My left side was stiff and incredibly sore, blood was gushing out of what looked like a deep gash on the inside of my right knee, and I was demoralized by my stupid crash. I'm just so tired of nursing blunt force injuries. People give me all sorts of well-meaning advice about how I can improve my balance, increase my skills, become less of a hopeless klutz. But sometimes I wonder why we have to fight so hard against our own natures. I am daydreamy and my mind and body aren't always on the same wavelength. Grace and coordination are not talents of mine, but I do try to work on my skills, honestly. Still, I'm a crasher. I'll probably always be a crasher. This is becoming more problematic as I get older.


I effectively walked the last three miles of lap ten, because I wanted no more beatings from the Slabs of Despair. By the time I reached the timing tent, my right leg looked like something out of a cheap horror flick, so I went to the medical truck. The EMT who mopped me up probed the gash and said I would need stitches, but it was 3 a.m. and the nearest hospital was in St. George, 40 minutes away. When I elected to opt out of the E.R. trip, she warned me that pedaling would cause the wound to continually reopen and fill with dust, complicating the possibility of infection right next to my joint. Not worth the risk, no doubt. I was out. Lap ten. 130 miles. And I hadn't even figured out the reasoning behind all of it yet.

But it was fun. The 25 Hours of Frog Hollow is always fun, and I'm grateful that I had the chance spend that time with my friends and still get in a really long, mostly enjoyable ride. Now, three days later, I'm still more sore than I have been in a long while, including after the PTL. My elbow is still stiff and the range of motion seems low, but there's no swelling, so I'm not too worried about that. My sister, who is a nurse, helped assess my wound and it still appears to be free of infection; thanks to past crashes, I've become an expert on keeping a deep wound clean.

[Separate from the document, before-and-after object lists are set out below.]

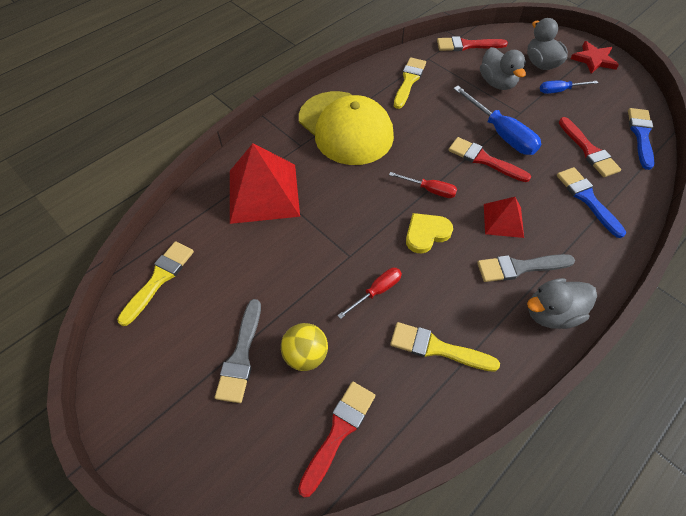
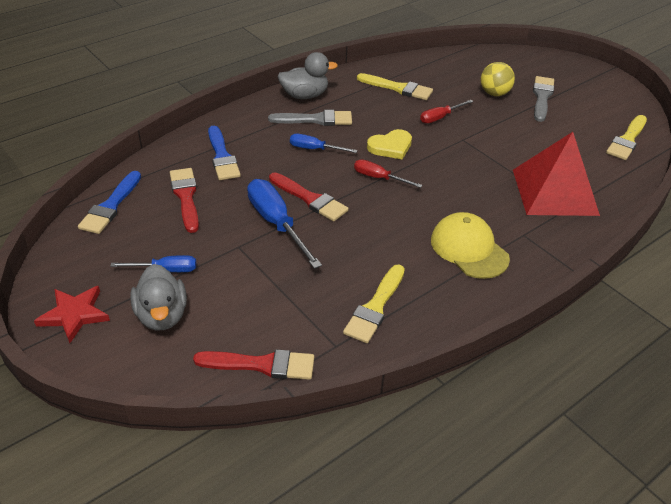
camera: 175 degrees left, 15 degrees down
(339, 432) = (469, 65): red brush -> none
(345, 128) = (469, 249): yellow cap -> yellow cap, size x0.64
(497, 83) = (247, 290): grey duck -> none
(503, 220) = (314, 149): red pyramid -> blue screwdriver

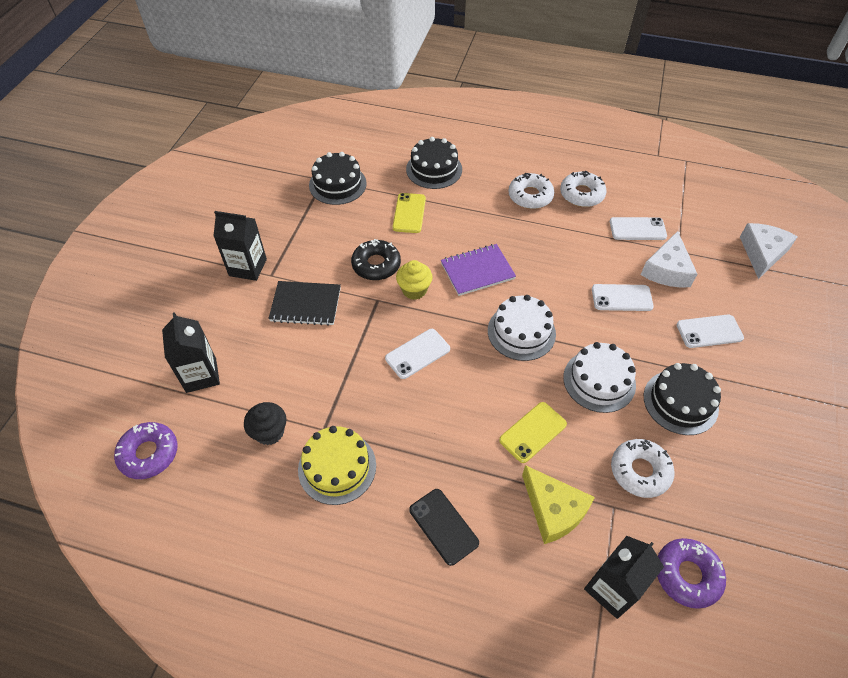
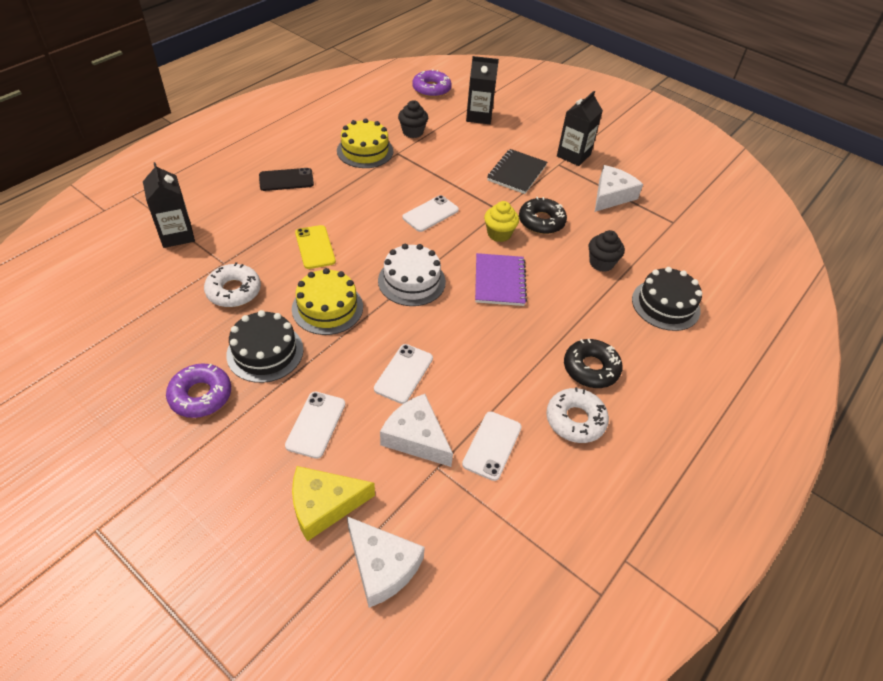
camera: 110 degrees right, 5 degrees down
(305, 225) = (611, 195): none -> white cheese
(337, 184) = (663, 229): black cake -> none
(409, 213) = (601, 263): yellow phone -> black cupcake
(417, 354) = (430, 214): white phone -> white phone turned 60 degrees clockwise
(530, 196) = (591, 368): white donut -> black donut
(553, 510) = (250, 232): yellow cheese -> yellow cheese (324, 505)
(599, 381) = (327, 308): white cake -> yellow cake
(687, 575) = (146, 275): purple donut -> purple donut (201, 395)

I concede that it's been a rough year of racing for me. Neither of my Alaska races went as well as I'd hoped, I had shin splints during my first 50-miler in May, the Bryce 100 was an altitude-induced sick march, I DNF'd the Laurel Highlands 70 one week later, then fell on my face at the San Lorenzo 50K and coped with a knee injury for the better part of six weeks. Then came the PTL, the race that wounded my spirit. With the exception of what will likely be a couple more training 50Ks next month, Frog Hollow was the last race of 2013. Not my lucky year.

But I have much to ponder in the coming weeks as 2014 plans begin to take shape. And in the meantime, I'll keep dreaming about adventure.